Public Service Announcement: If you have a Chase card, today (Saturday) is the last day you can transfer Chase to Virgin points with a 20% bonus. I once flew Virgin First Class from Delhi to London for, like, 50K points. It was great, got off the plane half-drunk perfumed by champagne and teeming with Jaipur’s finest rabies vaccine, hopped the Elizabeth straight to Kettner’s, checked in, wobbled right over to J. Sheeky, and pounded my first great martini in eleven days and a monkey bite. Honestly, a perfect day of travel.
Adventures in the changing definition of “Peak Season” continue apace: Imagine traveling to Greece, and waiting your entire life to see the Acropolis, only to have them close it because of record heat, which is what happened this week (twice).

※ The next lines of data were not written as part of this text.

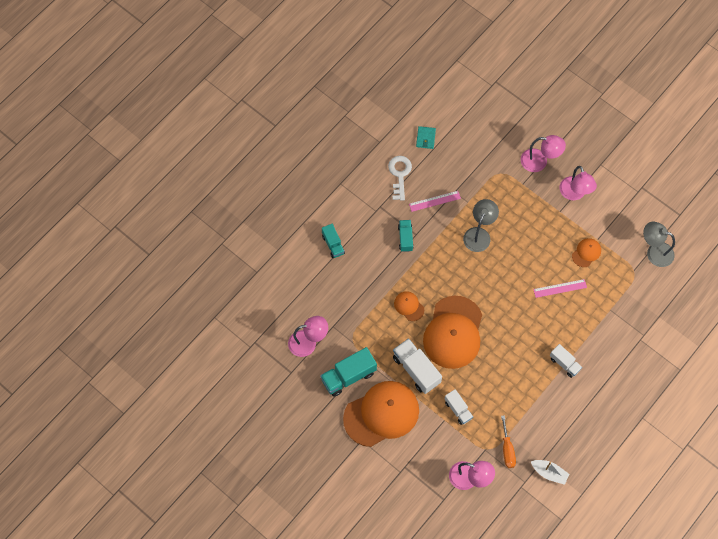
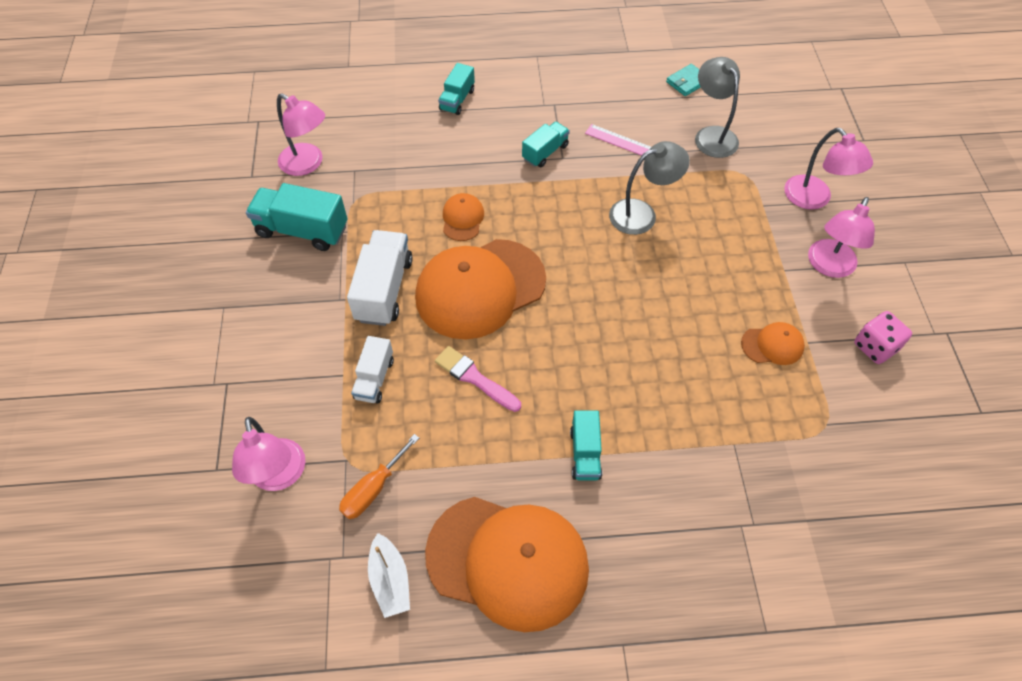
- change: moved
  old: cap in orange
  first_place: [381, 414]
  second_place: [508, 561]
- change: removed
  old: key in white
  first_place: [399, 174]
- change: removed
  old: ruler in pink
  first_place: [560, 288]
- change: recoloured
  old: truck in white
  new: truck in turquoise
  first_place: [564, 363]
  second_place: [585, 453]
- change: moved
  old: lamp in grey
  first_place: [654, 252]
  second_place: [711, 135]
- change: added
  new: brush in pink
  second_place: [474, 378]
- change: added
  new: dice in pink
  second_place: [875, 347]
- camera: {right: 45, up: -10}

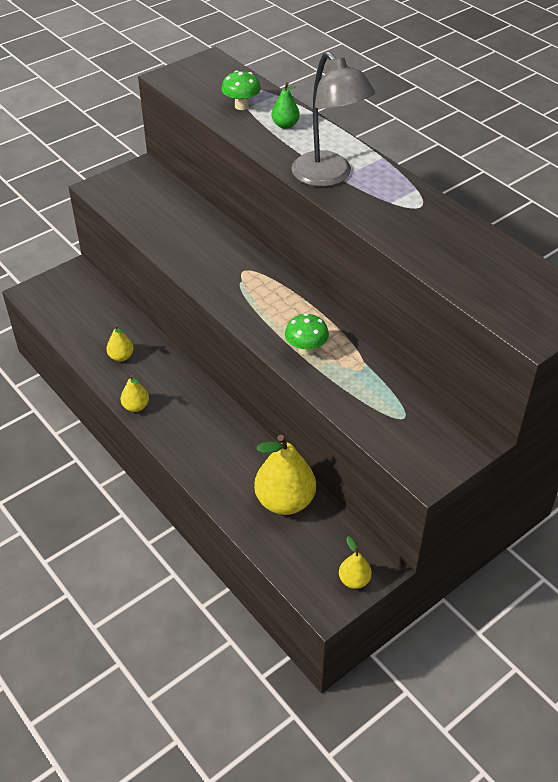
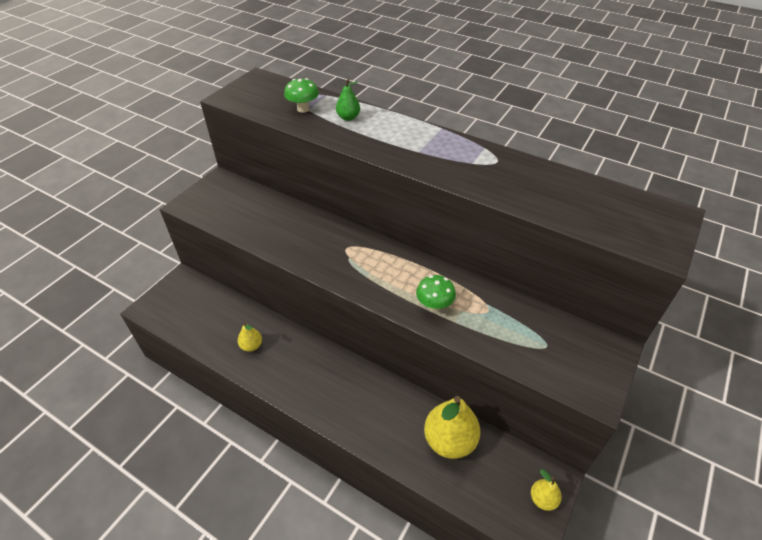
- change: removed
  old: pear in yellow
  first_place: [136, 406]
- change: removed
  old: lamp in grey
  first_place: [329, 176]
- camera: {right: -20, up: 0}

And that’s it for this week! A short one, I know, but given that most of you are on a beautiful beach right now, somewhere, working on that second base layer tan: I’d rather you not look at your phone too long. Get that sun, and stay hydrated, you know the drill: The night is on the way. Next week, a guide to taking steroids, the Summer Fridays travel survey results, and so, so much more. Finally, congratulations to a very special branch of the SUMMER FRIDAYS family — if you see any of them, you know what to do: buy them a drink with an umbrella in it, and be etched into the Book of Vibes forever.
As ever,
-f.
Fun FOSTERTALK trivia: Technically, a Tony Winner. After I decided not to be a CAA agent, I ended up working as an assistant producer of Pulitzer Prize-winning play August: Osage County when it took home the 2008 Tony for Best Play. I also worked on Mamet’s November and the last Pinter play on Broadway while he was alive, The Homecoming. I quit and took my first job in media shortly after the lead producer, my boss, tried casting Lindsay Lohan in Mamet’s Speed-the-Plow and before he (famously, hilariously, disastrously) actually cast Jeremy Piven in it. But the most interesting bit here is who I worked for, and: Just control-F this story with the words “relatively intense.”
Which was only — perhaps, incidentally — one year after I reported on the Montrose stop’s version of the Falklands War, the Four Loko Rebellion.
Respectfully, the Don Jr., Eric, and Baron of pharmaceutical tweak. If only they made a drug that could obliterate memories of watching a college roommate disassemble Concerta, a drug one academic paper falsely argued is impossible to break apart and snort. Get around the world enough, and a fundamentally hilarious and fucked up truth and testament to human ingenuity will emerge: Pretty much anything can (and will) be snorted. I assure you, somewhere, there’s a piece of parchment with Dead Sea Scroll residue on it.
FOSTER! Send your newsletter whenever you want — time isn’t real and enabling is my passion. Thanks so much for the shoutout !! I just read this at the beach so more summer wisdom imminent. 🌞
OMG, sentence of the month:
"One of those aforementioned telehealth pushers, Done, is soon to realize its potential as an all-timer aptonym: Their CEO was just arrested by the Justice Department on charges relating to a “a $100 million scheme…to provide easy access to Adderall and other stimulants for no legitimate medical purpose.”